ADAM LEHRER: So, last time we were together you were on the cusp of success. Now you're on your first solo show with Gagosian.

NATHANIEL MARY QUINN: The good thing about Gagosian is you can create the bedrock of a career that you want. They have the resources to materialize that for you. Larry, c’mon man, he has relationships with all the museums, the directors, even if they have somewhat of a...

LEHRER: Weary relationship...

QUINN: Yeah, they have to deal with him. He's like the emperor. Gagosian generates up to a billion dollars every year in art sales. David Zwirner is number two and they earn 500 million dollars. I was in a different place the last time we met, I was growing. Now, here we are again, man, with Gagosian Gallery. I can't believe it.

NATHANIEL MARY QUINN
C'mo' And Walk With Me, 2019
Black charcoal, gouache, soft pastel, oil pastel on Coventry Vellum Paper
50 x 38 inches / 127 x 96.5 cm
© Nathaniel Mary Quinn
Photo: Rob McKeever
Courtesy Gagosian

LEHRER: What is the psychological impact of knowing that you are at the top of the art world food chain, so to speak? Is it pressure-inducing or is it freeing to know that so many more people are going to be seeing your work?

QUINN:It is freeing on one hand because of the gallery’s resources. As of five years ago, I had to pack all my own work. I remember [my wife] Donna and I used to ship it all out ourselves. We don't do that shit anymore. That's exciting.

In regards to the pressure, I think it would be fair to say that I feel some pressure. Any time you're making art in the public sphere it will present some pressure. If you're the kind of artist like myself, engaged in the exploration of the self, or finding ways to lay your wounds and memories bare and trying to make that visual, it presents pressure. But that is then coupled with the fact that it's Gagosian Gallery! Now, there are collectors interested in the work for any number of reasons. You start to think, “What would happen if someone finally places my work on public auction?" But you can't worry about it. Some collector is always going to be seduced by the alluring nature of generating a large profit off the work.

With that, I'll tell you, I'm very excited. For me, it's a big deal man. I think it's quite an achievement.

LEHRER: I'm psyched for you. Given these last few years, your work has obviously evolved a bit. What would you say distinguishes the works in this show compared to works of the past?

QUINN: This [show] is very personal. It’s called Hollow and Cut. When you remove whatever you've been taught to believe in, when you have cut and hollowed out all the exterior layers, what remains? This show is a courageous pursuit of excavating my internal self. I have deeply rooted insecurities. I don't talk about it much, but I don't feel worthy sometimes. These works are reflections of my fears and doubts. I did a piece called “How Come Not Me.” It's a small work on paper. When I was in high school, we had a thing called Parents’ Weekend. At that point my family was gone from my life. And I'd think "How Come Not me?” Until this day I struggle with that.
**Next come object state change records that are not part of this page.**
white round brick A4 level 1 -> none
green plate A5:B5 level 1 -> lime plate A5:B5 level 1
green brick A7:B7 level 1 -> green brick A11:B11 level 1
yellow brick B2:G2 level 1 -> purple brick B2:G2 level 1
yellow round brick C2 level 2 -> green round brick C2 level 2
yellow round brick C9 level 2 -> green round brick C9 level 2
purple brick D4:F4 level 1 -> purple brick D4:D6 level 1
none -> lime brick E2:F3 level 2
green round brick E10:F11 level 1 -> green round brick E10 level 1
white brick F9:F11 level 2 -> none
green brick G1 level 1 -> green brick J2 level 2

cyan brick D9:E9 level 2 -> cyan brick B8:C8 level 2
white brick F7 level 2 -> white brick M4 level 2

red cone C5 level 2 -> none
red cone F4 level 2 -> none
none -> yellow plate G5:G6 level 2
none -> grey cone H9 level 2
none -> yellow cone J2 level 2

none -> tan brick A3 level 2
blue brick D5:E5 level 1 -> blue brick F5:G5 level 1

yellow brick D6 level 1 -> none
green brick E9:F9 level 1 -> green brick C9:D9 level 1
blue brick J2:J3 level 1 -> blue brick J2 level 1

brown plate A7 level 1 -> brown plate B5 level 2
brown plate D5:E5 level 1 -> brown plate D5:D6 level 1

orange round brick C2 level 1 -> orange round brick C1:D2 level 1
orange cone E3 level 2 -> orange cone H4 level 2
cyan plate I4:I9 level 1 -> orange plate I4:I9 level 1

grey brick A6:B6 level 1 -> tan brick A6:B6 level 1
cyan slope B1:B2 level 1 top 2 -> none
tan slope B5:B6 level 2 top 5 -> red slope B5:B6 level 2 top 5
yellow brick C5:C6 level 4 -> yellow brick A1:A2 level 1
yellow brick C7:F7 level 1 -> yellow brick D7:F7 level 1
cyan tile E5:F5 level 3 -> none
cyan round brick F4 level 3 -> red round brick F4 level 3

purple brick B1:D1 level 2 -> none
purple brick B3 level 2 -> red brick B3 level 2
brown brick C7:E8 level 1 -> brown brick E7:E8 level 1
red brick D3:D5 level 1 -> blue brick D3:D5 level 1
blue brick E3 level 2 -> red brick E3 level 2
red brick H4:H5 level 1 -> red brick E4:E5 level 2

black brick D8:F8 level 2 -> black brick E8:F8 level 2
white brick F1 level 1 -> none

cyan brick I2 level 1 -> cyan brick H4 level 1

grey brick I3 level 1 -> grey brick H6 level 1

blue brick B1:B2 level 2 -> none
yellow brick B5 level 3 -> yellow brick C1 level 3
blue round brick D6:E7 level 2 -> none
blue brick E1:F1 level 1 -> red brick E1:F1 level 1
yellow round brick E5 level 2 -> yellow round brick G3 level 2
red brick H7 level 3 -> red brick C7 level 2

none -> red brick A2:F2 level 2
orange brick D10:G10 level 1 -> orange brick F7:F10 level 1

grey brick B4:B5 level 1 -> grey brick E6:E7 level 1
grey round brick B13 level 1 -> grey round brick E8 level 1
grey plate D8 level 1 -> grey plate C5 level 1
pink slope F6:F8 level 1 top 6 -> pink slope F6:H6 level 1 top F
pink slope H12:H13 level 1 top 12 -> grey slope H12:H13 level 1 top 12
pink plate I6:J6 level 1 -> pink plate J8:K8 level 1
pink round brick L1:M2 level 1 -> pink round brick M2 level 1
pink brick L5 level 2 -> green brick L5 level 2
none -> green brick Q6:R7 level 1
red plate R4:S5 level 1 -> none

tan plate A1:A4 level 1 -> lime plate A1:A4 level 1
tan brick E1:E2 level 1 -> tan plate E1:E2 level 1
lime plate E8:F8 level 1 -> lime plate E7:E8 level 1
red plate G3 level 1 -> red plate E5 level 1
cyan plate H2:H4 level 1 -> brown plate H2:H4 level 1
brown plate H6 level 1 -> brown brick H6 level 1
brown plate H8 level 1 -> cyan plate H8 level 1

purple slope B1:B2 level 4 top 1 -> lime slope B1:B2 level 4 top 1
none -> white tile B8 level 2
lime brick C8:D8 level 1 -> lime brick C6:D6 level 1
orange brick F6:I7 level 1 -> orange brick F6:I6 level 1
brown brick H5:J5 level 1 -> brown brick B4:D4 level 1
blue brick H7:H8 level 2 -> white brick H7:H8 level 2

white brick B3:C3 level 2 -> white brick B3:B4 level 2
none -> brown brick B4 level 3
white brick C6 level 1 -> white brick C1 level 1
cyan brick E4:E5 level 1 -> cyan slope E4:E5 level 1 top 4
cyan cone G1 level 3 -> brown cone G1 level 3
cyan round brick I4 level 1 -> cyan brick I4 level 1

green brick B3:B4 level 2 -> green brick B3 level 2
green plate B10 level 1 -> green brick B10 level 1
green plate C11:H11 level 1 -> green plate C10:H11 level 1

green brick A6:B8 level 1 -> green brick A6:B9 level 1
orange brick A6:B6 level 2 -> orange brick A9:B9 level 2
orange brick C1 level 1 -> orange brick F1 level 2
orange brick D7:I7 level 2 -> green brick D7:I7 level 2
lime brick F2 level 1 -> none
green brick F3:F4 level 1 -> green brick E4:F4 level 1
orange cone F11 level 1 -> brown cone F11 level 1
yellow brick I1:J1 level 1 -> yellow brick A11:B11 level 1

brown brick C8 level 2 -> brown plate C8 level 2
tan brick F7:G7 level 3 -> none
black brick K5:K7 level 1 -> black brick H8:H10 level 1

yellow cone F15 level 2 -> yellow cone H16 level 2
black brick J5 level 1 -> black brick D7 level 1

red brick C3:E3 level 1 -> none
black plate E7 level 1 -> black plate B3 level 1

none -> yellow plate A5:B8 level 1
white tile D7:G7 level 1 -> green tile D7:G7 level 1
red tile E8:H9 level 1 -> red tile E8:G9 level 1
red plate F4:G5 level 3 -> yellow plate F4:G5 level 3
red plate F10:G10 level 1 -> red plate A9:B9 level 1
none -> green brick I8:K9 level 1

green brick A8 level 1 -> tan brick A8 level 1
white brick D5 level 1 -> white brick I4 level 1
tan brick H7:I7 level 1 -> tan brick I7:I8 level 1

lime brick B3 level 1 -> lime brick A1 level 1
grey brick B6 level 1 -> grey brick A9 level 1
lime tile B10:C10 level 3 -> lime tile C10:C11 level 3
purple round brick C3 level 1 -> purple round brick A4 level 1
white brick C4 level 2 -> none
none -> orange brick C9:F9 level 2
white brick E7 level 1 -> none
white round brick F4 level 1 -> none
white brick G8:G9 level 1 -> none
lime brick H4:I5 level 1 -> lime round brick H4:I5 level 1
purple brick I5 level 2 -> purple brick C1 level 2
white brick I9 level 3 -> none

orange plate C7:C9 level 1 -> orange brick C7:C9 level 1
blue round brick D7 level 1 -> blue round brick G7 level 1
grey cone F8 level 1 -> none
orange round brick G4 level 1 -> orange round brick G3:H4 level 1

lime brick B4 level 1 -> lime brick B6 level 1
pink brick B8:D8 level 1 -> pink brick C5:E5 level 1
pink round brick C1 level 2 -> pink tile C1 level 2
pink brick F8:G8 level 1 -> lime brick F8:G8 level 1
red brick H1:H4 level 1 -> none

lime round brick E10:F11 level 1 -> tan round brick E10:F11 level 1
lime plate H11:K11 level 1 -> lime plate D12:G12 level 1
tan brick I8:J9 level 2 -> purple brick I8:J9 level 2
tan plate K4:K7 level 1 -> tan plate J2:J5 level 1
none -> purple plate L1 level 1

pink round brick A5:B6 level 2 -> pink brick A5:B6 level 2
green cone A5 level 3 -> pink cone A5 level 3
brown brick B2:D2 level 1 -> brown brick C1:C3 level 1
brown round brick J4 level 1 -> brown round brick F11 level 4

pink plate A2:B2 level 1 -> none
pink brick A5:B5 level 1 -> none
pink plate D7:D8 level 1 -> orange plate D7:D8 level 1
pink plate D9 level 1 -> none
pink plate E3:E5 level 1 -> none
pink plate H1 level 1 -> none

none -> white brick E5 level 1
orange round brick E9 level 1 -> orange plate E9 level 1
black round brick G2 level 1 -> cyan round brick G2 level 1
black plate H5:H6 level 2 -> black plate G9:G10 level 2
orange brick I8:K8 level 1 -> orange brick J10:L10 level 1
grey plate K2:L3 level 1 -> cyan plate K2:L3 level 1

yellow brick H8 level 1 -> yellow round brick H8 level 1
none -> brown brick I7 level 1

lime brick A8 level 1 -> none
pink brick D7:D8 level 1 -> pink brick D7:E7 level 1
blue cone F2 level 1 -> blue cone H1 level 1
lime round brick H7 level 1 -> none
These ideas, these insecurities about my life or my looks, are tied into the actual creation of the work. I'm constantly pushing my practice. For this show I knew that I had to move to that next level in my work, so I used a more abstract approach. Even doing that was very challenging because you go through high school, college, grad school and you are making art the whole way through and then you find yourself making art a certain kind of way. That doesn't mean the work you are making is a real reflection or what you can do; it just means you've been trained or conditioned to make art in a certain way. But to make work that is closer to where you are emotionally in and of itself requires a lot of courage and doggedness. You have to go for it. l. 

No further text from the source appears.